One of my favorite albums purchased at Once Upon a Toy was the "Walt Disney World Band." From the classic 1970s-era logo to the vintage Mickey Mouse to the vacationers’ colorful apparel, this album screams early Walt Disney World.

The music, however, is the very best part. It captures the optimism, the anticipation, and the pure fun of the Magic Kingdom’s "opening act"; namely, Main Street U.S.A.

"King Mickey" (Mickey Mouse March)

Familiar to every single guest who enters the park, 1955's "Mickey Mouse Club March" is presented here in a brief, but unforgettably upbeat, arrangement. Featured on just about every Walt Disney World music compilation since the 1980s, this version sets pulses racing with anticipation for the classic Disney adventures yet to be discovered. It is interesting that it is this very version that is still played on Disney buses as they approach the Magic Kingdom.

Walt Disney Melody

One of the very best tracks, the Walt Disney Melody merges several upbeat Disney classics bound to send spirits soaring and feet tapping. The first song, "Hi to You" is another favorite Jimmie Dodd song form the original Mickey Mouse Club. A clever bridge leads to another Disney standard: "Zip-A-Dee-Doo-Dah" from Song of the South. Always popular and always recognizable, this Academy Award winner has become a more prominent part of the Magic Kingdom experience since the arrival of Splash Mountain. Next up: "Whistle While You Work" from the very first Disney animated feature, Snow White and the Seven Dwarfs. Arranger James Christensen creates a medley of favorite songs that is just as memorable as the original versions. Just try to listen to this collection of songs and not smile. It’s impossible.

It’s a Small World

The Richard M. Sherman and Robert B. Sherman classic gets the marching band treatment here and the result is a memorable, and very brief, interpretation of an attraction favorite. The counter melody plays well in the marching band style, and there are plenty of clever music references to the international feel of "It’s a Small World." Lots of fun.

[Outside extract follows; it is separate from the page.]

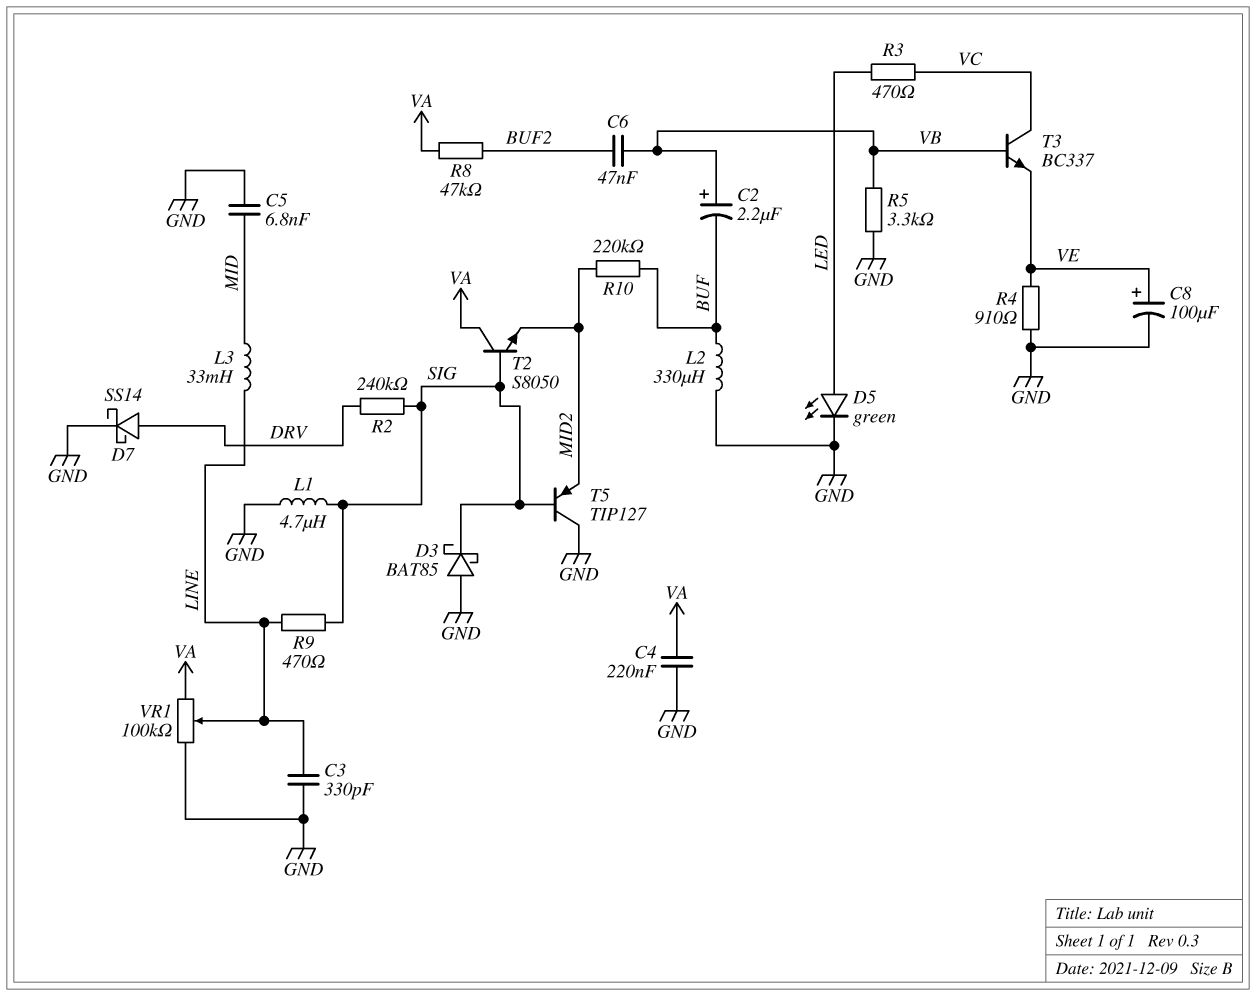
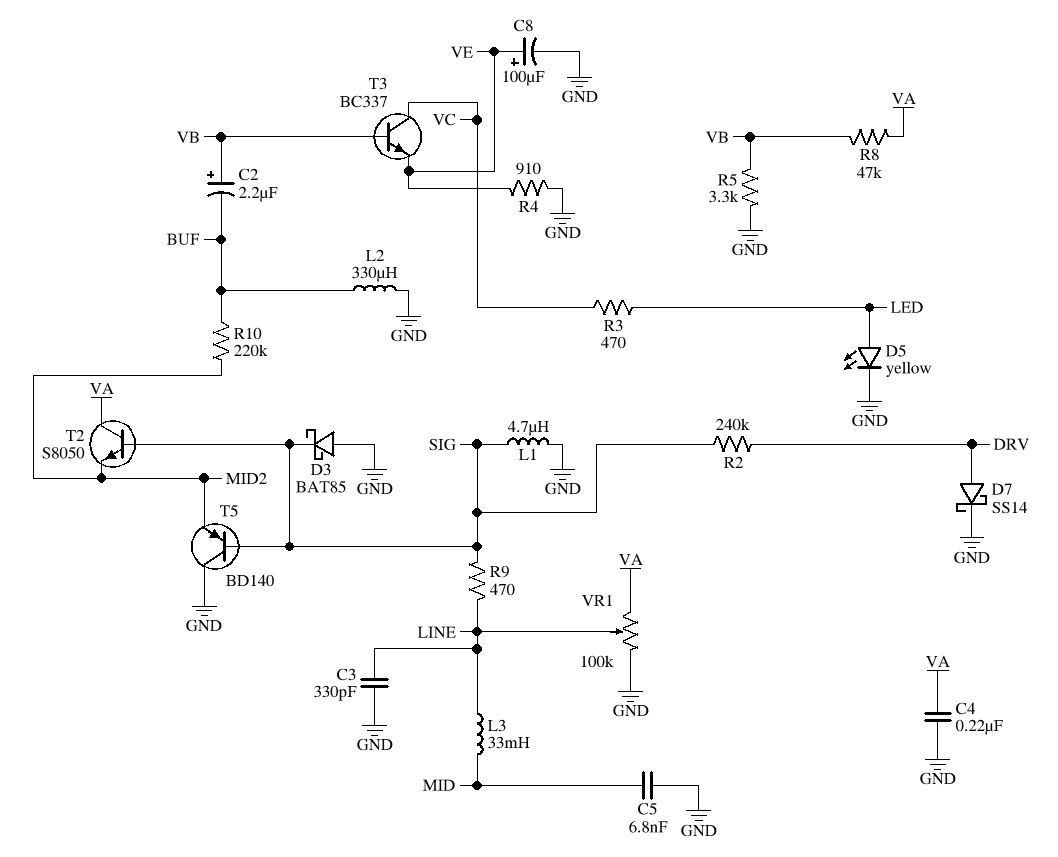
C6: 47nF (BUF2, VB) -> none
D5: LED green (A LED, K GND) -> LED yellow (A LED, K GND)
R8: 47k (BUF2, VA) -> 47k (VA, VB)
T5: PNP TIP127 (B SIG, C GND, E MID2) -> PNP BD140 (B SIG, C GND, E MID2)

Who’s Afraid of the Big Bad Wolf?

Reaching far back into Disney history, the Walt Disney World Band includes a nod to the very first hit Disney song from The Three Little Pigs. Clever, funny, and original, it’s a welcome addition here that helps remind today’s guests that the richness of the Magic Kingdom experience owes a great debt to the artistry and creativity of the very first generation of Disney animators, composers, and Imagineers.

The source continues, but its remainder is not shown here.